Mulutnya dilakban sampai luka-luka, karena sering ramai di dalam kelas (28
November 2006). Siswi SMP 282 Jakarta juga mendapatkan tindak kekerasan dari
guru Bahasa Inggrisnya, ditampar karena tidak mengerjakan tugas yang diberikan
(Ramadhan, 2008).
Melihat
rentetan kejadian di atas, dapat diartikan bahwa konsep kekerasan yang
dilakukan tidak lagi mengedepankan masalah kedisiplinan. Akan tetapi lebih pada
tekanan psikis pribadinya, yang merasa tindakan yang dilakukan siswa tersebut
telah menyinggung harga diri sang guru. Seharusnya guru bisa bersikap lebih
dewasa dalam hal ini. Kekerasan fisik seperti itu hanya akan menimbulkan dampak
negatif.
Hal tersebut berbeda dengan kekerasan simbolik yang diungkap
Nanang Martono, dalam bukunya yang bersumber dari sebuah ide sosiologi
pendidikan, Pierre Bourdieu. Dalam buku tersebut penulis menyimpulkan,
bahwa kekerasan simbolik adalah kekerasan yang hanya bersifat simbol, tidak
secara nyata, berjalan perlahan, akan tetapi implikasinya sangat mengena bagi
psikologi anak didik atau murid. Seperti pembagian kelas yang membedakan antara
kelas favorit dan kelas yang tidak favorit. Kelas favorit lebih diisi dengan
siswa dari kalangan atas (kaya), dan yang tidak favorit diisi dengan siswa dari
kalangan bawah (miskin).
Membedakan antara kelas atas dan kelas bawah, berarti secara
perlahan telah melakukan penindasan kepada si miskin. Dari keterbatasan ekonomi,
membuat siswa mandek sekolah. Akibatnya, otak yang seharusnya diasah dan
didesain untuk masa depan malah mengalami stagnasi, bahkan kemunduran secara
pola pikir. Anak yang seharusnya berprestasi terkalahkan oleh anak dari
kalangan “penikmat”.
Ditambah lagi dengan munculnya BSE (Buku Sekolah
Elektronik), yang terkhususkan untuk siswa SD. Kekerasan simbolik di sini
terakses lebih banyak dalam buku Bahasa Indonesia. Mata pelajaran Bahasa
Indonesia di tingkat Sekolah Dasar, merupakan mata pelajaran yang masih dalam
tahap pengenalan huruf, menyusun kata dan pembentukan kalimat dari benda-benda
yang ada di lingkungan sekitar sang anak.

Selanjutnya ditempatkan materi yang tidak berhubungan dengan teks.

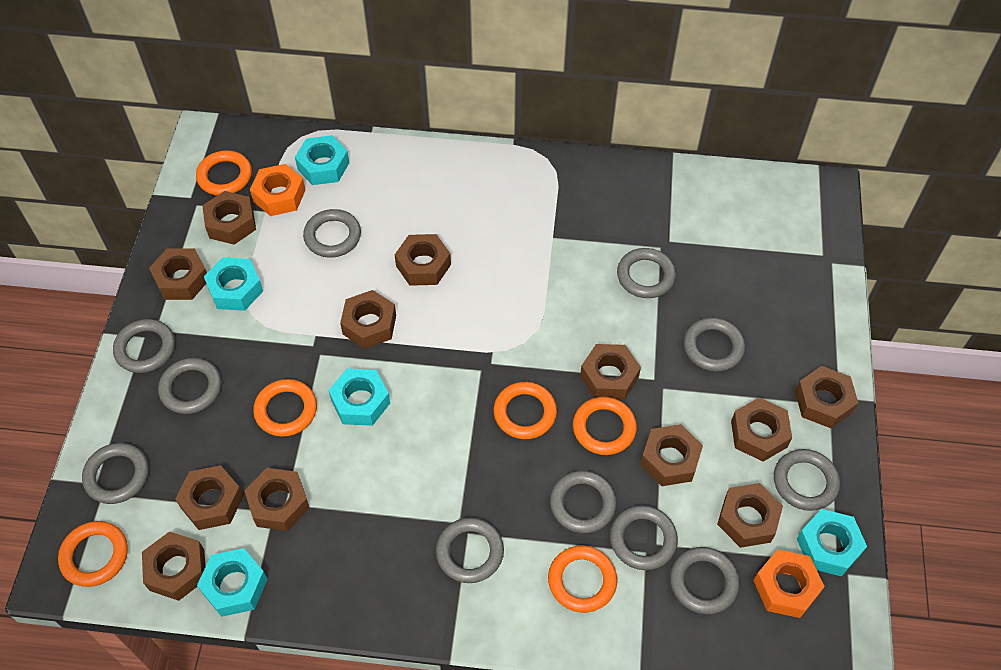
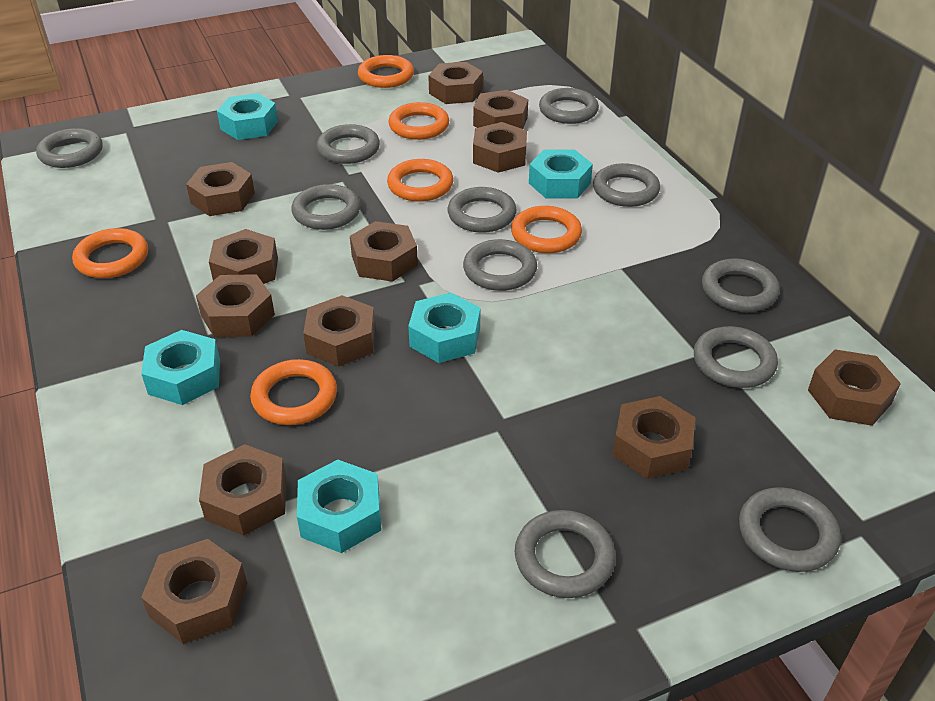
orange nut: 2 -> 0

Namun, BSE Bahasa Indonesia yang menunjang proses
pembelajaran, malah memuat bahasa dari orang kalangan atas (kaya), yang
kebanyakan tidak dikenal dan tidak terdapatkan di lingkungan anak dari kalangan
bawah (miskin). Seperti penyebutan nama papa, mama, eyang. Penyebutan pekerjaan
seperti dokter, pilot, pramugari. Penyebutan tempat liburan, pantai, Taman
Mini, Puncak, atau bahkan penggambaran denah rumah yang menggambarkan bentuk
garasi mobil, kulkas, mesin cuci. Siswa SD yang tidak pernah mengenal kata-kata
seperti itu sebelumnya, imajinasinya akan terpaksa berputar, membayangkan
apa-apa yang belum pernah ia lihat.
Masa kanak-kanak adalah masa pembentukan karakter juga
penanaman moral, respon dan daya ingatnya sangat dipengaruhi oleh lingkungan di
sekitarnya. Imajinasinya sangat luas berkait dengan apa yang diketahuinya.
Adanya BSE tentu tetap ada dampak positif dan negatifnya untuk sang anak. Jika
ia tidak dikenalkan dengan sesuatu yang tidak pernah diketahui sebelumnya, maka
ia akan tetap tidak tahu, atau akan tahu tapi dalam proses yang lama.
Akan
tetapi, jika sang anak tetap dipaksa untuk menerima apa yang sudah menjadi
ketentuan, maka bisa jadi ia malah menganggap bahwa apa yang ada di lingkungan
sekitarnya adalah buruk, tidak termasuk dalam kualitas pendidikan yang
diajarkan di sekolahnya.
Pertama, keluargalah yang paling berperan penting dalam
pembentukan karakter dan pengetahuan pertama kali pada sang anak. Ke dua, guru
yang harus bisa mengarahkan imajinasi siswanya pada imajinasi yang dapat
diterima dan sesuai dengan kapasitasnya. Seberapa penting BSE itu terbit tidak
akan berpengaruh apapun pada siswa, jika tidak ada pengarahan dari sang guru.
Hanya sedikit saja dari siswa SD yang mau membaca sendiri buku sekolah yang
diterimanya, di sinilah peran guru sangat dibutuhkan.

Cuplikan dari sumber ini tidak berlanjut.